The result is one of the most poignant images to come out of the past week of protests over the killing of George Floyd by Minneapolis police — and the story behind Ratti’s dancing, and what followed, is just as poignant.

He and a friend had attended a protest the previous day in Los Angeles, joining a crowd headed to Beverly Hills. The police there “got really aggressive, shooting rubber bullets and beating people with clubs,” Ratti said. “I almost got hit. And I wanted to fight back. But my friend said, ‘Bro, we didn’t come here for that,’ and he kind of knocked some sense into me.

“But later that night, I was like, ‘Man, I want to have a voice. I’ll use my art.’ ”

So the next day, Ratti grabbed his buddy Donohue and a photographer friend and went to Santa Monica. There, he saw a man holding a sign saying that his son had been killed by police. The man was in tears, and Ratti connected to his open emotion.

He approached the line of police officers and started improvising.
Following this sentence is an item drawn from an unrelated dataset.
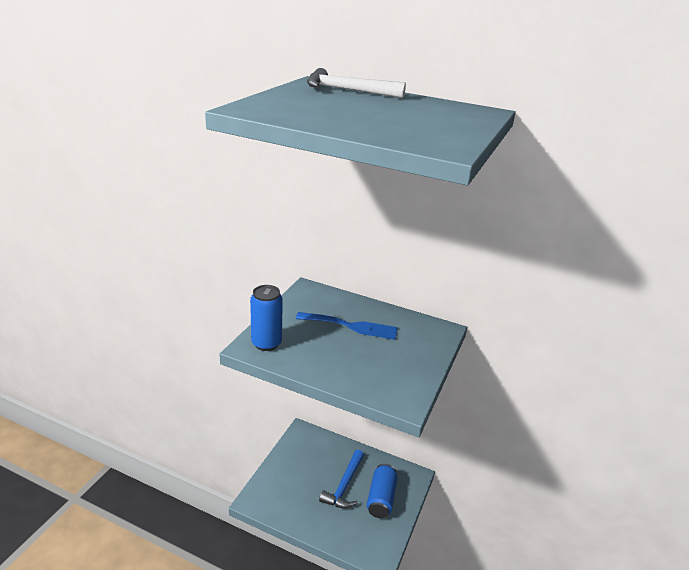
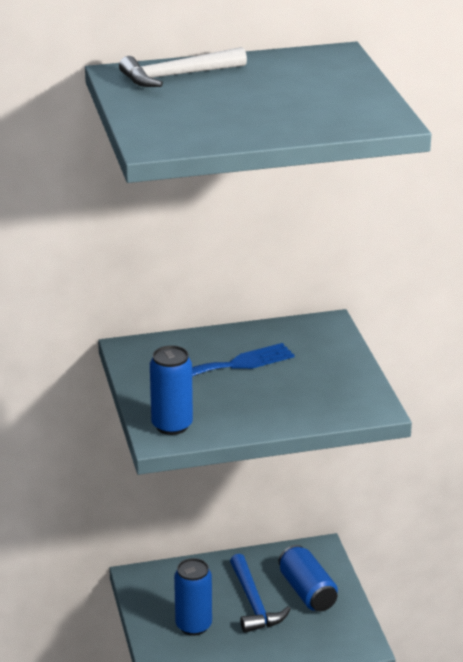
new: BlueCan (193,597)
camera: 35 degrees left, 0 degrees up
“It was just off the top of my head, in the moment,” he said. “It was storytelling, just trying to act out what I felt as far as gun violence and police brutality. That we need to just end this, and trying to convey that in movement.

“I was feeling so many emotions,” he added. “Hurt, tired, frustration, anger — and empathy. Seeing that black man crying, not saying anything, not looting, just standing for a message. I empathized with that, and I wanted to bless the area with my movement.”

Ratti grew up in South Central at a time when controversial court orders known as gang injunctions created restrictions for young people. “You couldn’t hang out with three or more of your friends without being harassed by the police,” he said. Krump arose as a dauntless response, as self-taught dancers Christopher “Lil’ C” Toler, Ceasare “Tight Eyez” Willis and others, including Ratti, fueled combative dance battles with nerves and muscles relentlessly on edge in their daily lives.

“Krump was created to bring awareness,” said Ratti, who has built a career teaching and performing it. “It’s a testimony.”

It also has the power to change.

On that Sunday last week, as Ratti began whipping up the air, his body convulsing, one of the officers grabbed his baton “as if he wanted to strike me,” Ratti said.

So the dancer stopped, regained his breath and spoke. He told the police that krump was born in L.A., is part of the larger culture and, really, the LAPD should be more educated.

“I said to them, ‘You’re not connected with the streets, not connected with your people.’ ”

None of the officers responded.

Ratti began to dance again. He didn’t mean to get so close to them, he said — his energy and emotions carried him there. He could tell the police were uncomfortable, saw their shoulders rising.

He danced and stopped, danced again. He said that gradually, “You could tell the attention to what I was doing was different. At first they weren’t looking, but then I had their attention.”

At last, one of the officers spoke up, telling him, “I know of that dance style. Thanks for doing that.”

Ratti was amazed.

“I danced in seven people’s faces, and I felt like I got to confess to each one of them. I felt recognized,” said the man who has traveled the world with an art forged in pain. Those movements brought him comfort — and an unlikely bond.

“I felt like they were finally seeing me.”